Where *c* = a constant (in this study, *c* = 6), and *y* = a reading of the expression level of a particular gene,

The lists of modified networks were generated in R using the bnlearn package [43] for Bayesian networks and the BTR package for Boolean models. The modified networks were generated by modifying the number of edges that differ from the true network, ranging from 2 edges up to 40 differing edges. The modified Bayesian networks and the modified Boolean models were generated separately due to different underlying structural constraints imposed by each framework. In Bayesian framework all networks must be directed acyclic graphs, while Boolean models do not have such restrictions. In contrast, Boolean models require explicit specification of activation and inhibition edges, while Bayesian networks handle activation and inhibition implicitly without modifying the edges. Although the generation of modified Bayesian networks and Boolean models were done separately and therefore they are not identical, all modified networks contain the same number of differing edges (2 to 40 edges) with respect to the true network. Note that the differences in edges for acyclic modified networks are not cumulative, due to difficulties in generating a directed acyclic graph with cumulative edge differences. The differences in edges for cyclic modified networks are also not cumulative to maintain consistency with the acyclic modified networks.

For synthetic data, the initial state used for the simulation of Boolean models is the expression values at time *t* = 0.

### Haematopoietic data

Two Boolean models of haematopoiesis were used as initial models for model learning in this study, namely Krumsiek [39] and Bonzanni models [38]. The update functions of both models were converted into functions with an activation clause and an inhibition clause, in which each of the clauses are individually expressed in disjunctive normal form.
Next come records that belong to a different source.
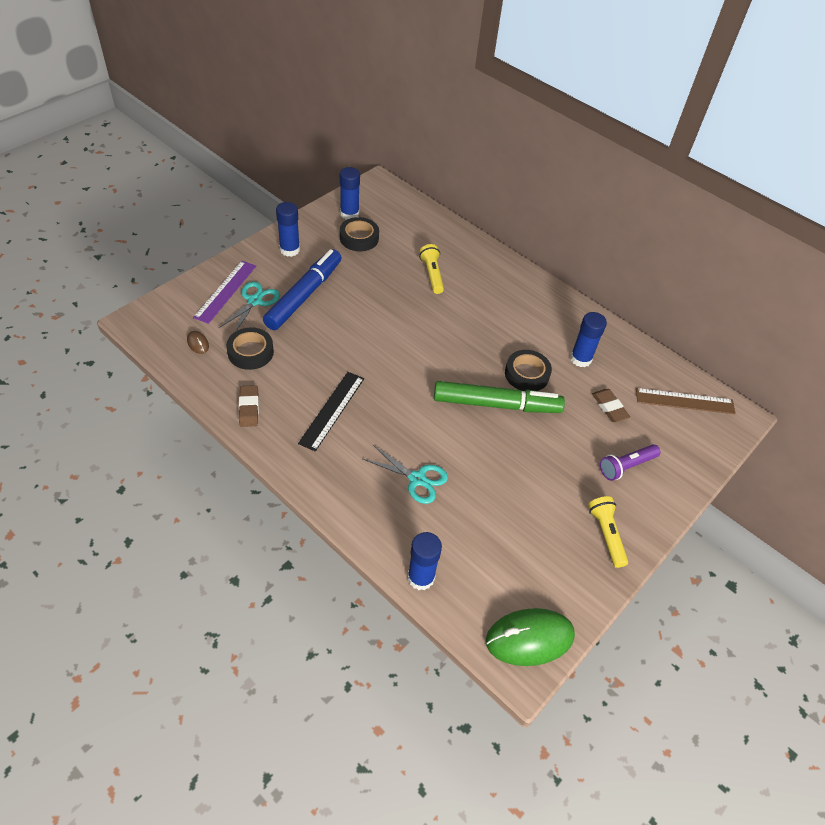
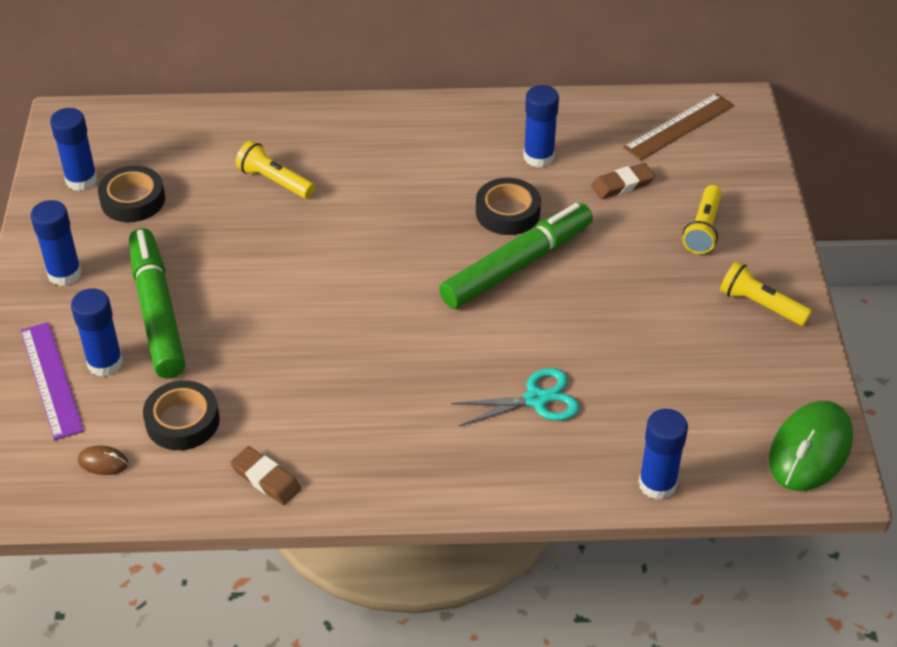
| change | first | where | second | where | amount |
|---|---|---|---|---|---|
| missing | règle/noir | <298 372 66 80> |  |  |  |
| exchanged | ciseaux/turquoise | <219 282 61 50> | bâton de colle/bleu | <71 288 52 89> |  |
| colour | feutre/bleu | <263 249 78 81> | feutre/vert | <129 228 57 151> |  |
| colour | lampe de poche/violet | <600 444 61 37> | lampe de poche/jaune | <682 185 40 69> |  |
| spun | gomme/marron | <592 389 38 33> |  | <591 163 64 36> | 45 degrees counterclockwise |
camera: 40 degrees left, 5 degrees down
Note that one of the nodes (EgrNab) in the Krumsiek model comprises of 3 different genes, Egr-1, Egr-2 and Nab-2. The initial states used in the simulation were obtained from both papers respectively.
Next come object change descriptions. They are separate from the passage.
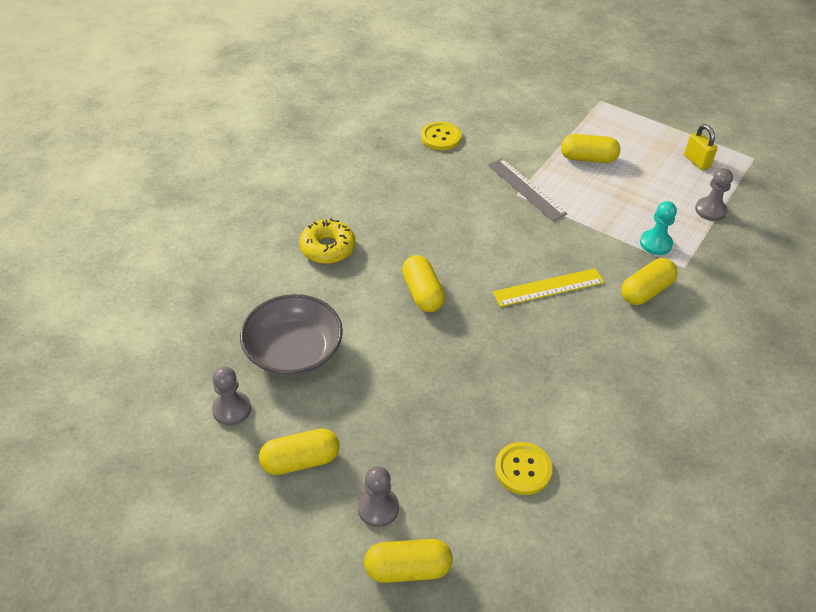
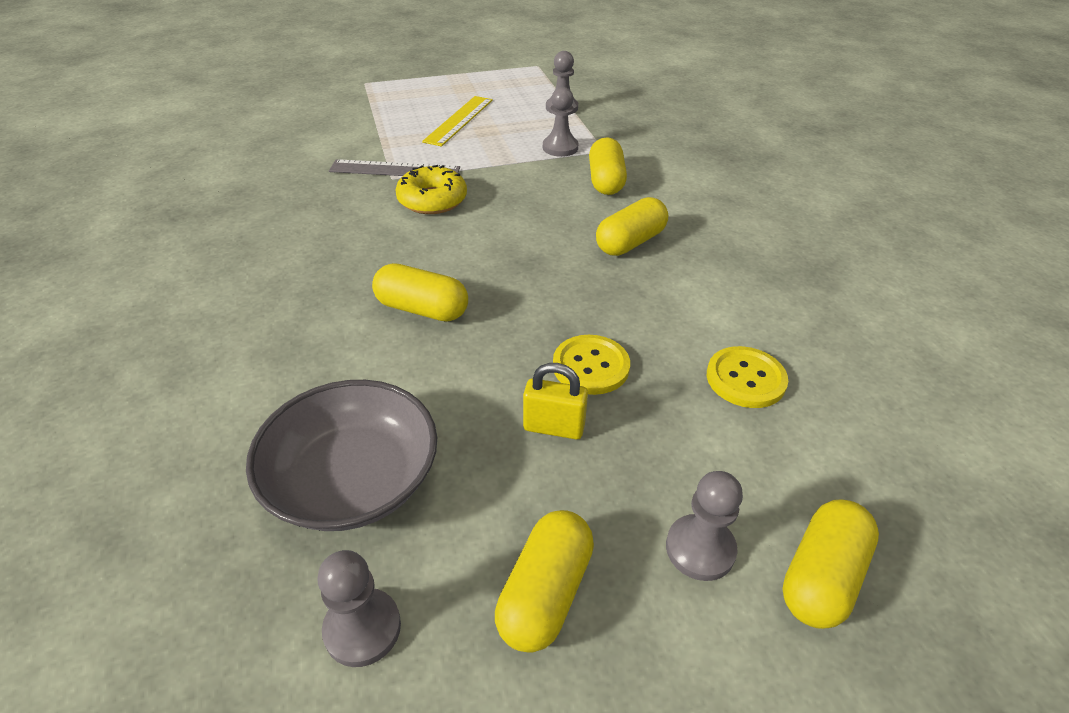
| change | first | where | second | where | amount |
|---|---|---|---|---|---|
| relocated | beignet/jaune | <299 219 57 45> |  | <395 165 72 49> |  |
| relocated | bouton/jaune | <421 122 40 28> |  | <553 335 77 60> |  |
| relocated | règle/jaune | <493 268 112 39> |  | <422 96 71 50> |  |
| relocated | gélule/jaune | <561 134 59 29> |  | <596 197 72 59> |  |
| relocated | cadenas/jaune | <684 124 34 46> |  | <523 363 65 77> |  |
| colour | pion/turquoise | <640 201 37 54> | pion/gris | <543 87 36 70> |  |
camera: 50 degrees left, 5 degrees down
A single-cell qPCR data and a single-cell RNA-Seq data, both obtained from Wilson et al. [10], were used for model learning. The single-cell qPCR data contain 44 genes from 1626 cells (992 HSCs, 178 LMPPs, 147 CMPs, 185 GMPs and 124 MEPs), while the single-cell RNA-Seq data are collected from 96 HSCs. The expression data are processed and normalised as described in the original paper.

For Bonzanni and Krumsiek models, the initial states used for the simulation Boolean models are obtained from each paper respectively.
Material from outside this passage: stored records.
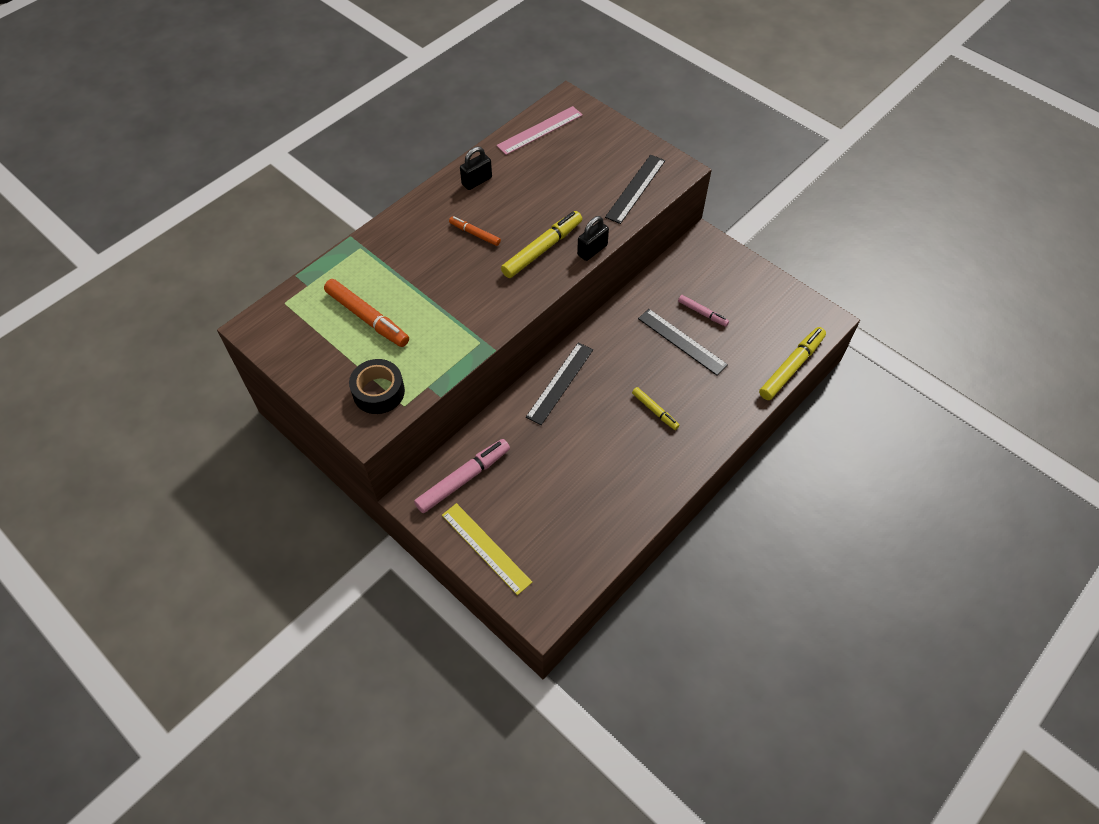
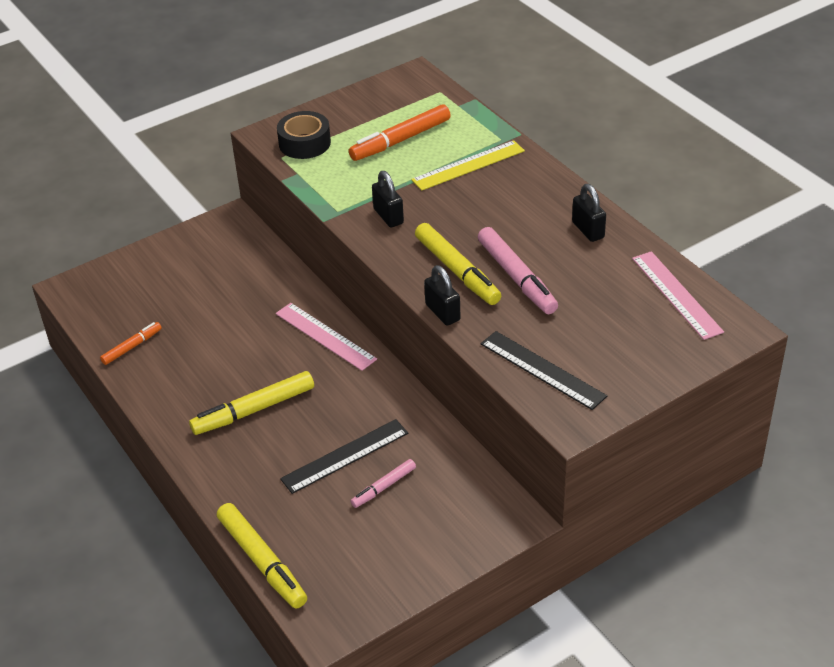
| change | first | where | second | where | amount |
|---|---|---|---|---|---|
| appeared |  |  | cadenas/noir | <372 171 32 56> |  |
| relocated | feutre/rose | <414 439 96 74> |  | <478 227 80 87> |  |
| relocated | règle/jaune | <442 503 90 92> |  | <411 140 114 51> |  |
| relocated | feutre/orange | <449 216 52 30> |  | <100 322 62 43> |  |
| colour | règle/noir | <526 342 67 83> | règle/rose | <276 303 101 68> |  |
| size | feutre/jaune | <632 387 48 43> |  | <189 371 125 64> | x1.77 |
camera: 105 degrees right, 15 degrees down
### Network inference algorithms and analyses software used

BIC and its associated hill-climbing algorithm are implemented in bnlearn [43]. BestFit [29] is an algorithm for inferring Boolean models under synchronous framework implemented in BoolNet [44]. ARACNE [30] and CLR [31] are inference algorithms for inferring relevance networks based on mutual information. bc3net [32] and GeneNet [33] are inference algorithms based on Bayesian networks, while GENIE3 is a type of tree-based methods [34].

Plots in this study were generated using ggplot2 [45], except network plots that were generated using Cytoscape [46] and heat maps that were generated using gplots [47]. Steady state analysis was performed using genYsis [48], which search for steady states reachable from all possible initial states.